Well, today I had my experience. While waiting on some items to be inventoried at a consignment shop a lady approached me and asked “Is that your real hair”? I responded, yes. She said, “naw for real”, and before she could get “let me touch it” completely out of her mouth she had her hand in my head. She did not only touch my hair, she dug her hand all the way in feeling around until she could feel my scalp.
Obviously her actions proved that she thought I was lying when I told her yes this is all my hair and she was checking for tracks.
I was so taken aback by her being so bold to abruptly approach a stranger, invade my personal space and all but molest my head, leaving me feeling quite violated. In the moment I was a bit shocked and caught off guard but I had to chuckling a little because all I could think about was the article Can I touch it?
The brief conversation that she and I had after that incident solidified for me that there is so much education that needs to happen about natural black hair, especially within the community.

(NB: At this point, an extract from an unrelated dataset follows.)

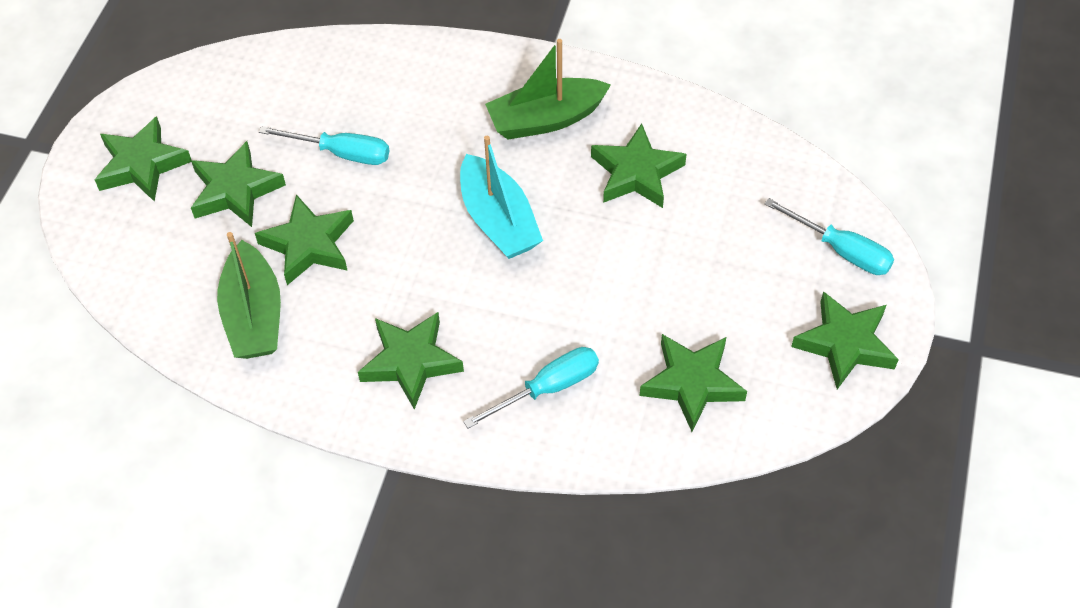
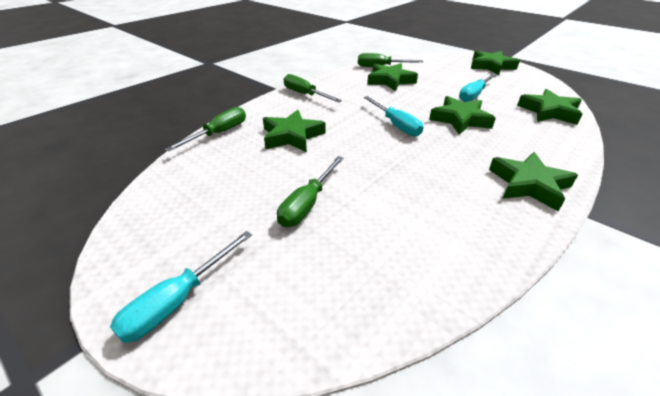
green boat: 2 -> 0
green screwdriver: 0 -> 4
green star: 7 -> 6
turquoise boat: 1 -> 0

So much of how black women value beauty, self worth and image is wrapped around our hair. For so many decades we have been conditioned to believe that straight hair is beautiful and natural hair texture that is curly, kinky or coils is nappy which equals ugly. The whole train of thinking, negative point of views about black hair and it being nappy etc. is heart breaking to me.
Because I’m choosing to wear my hair in it’s natural texture, which may in some ways go against what is considered acceptable or the norm by society, does not grant a license for others who are either curious, intrigued or just down right ignorant about natural black hair and the varying textures to be so obtrusive or rude.
In addition to the education that I believe needs to happen, a lot of healing needs to take place so that women can be more accepting of their own unique beauty that God has granted each of us.
Have you ever had an experience similar to this?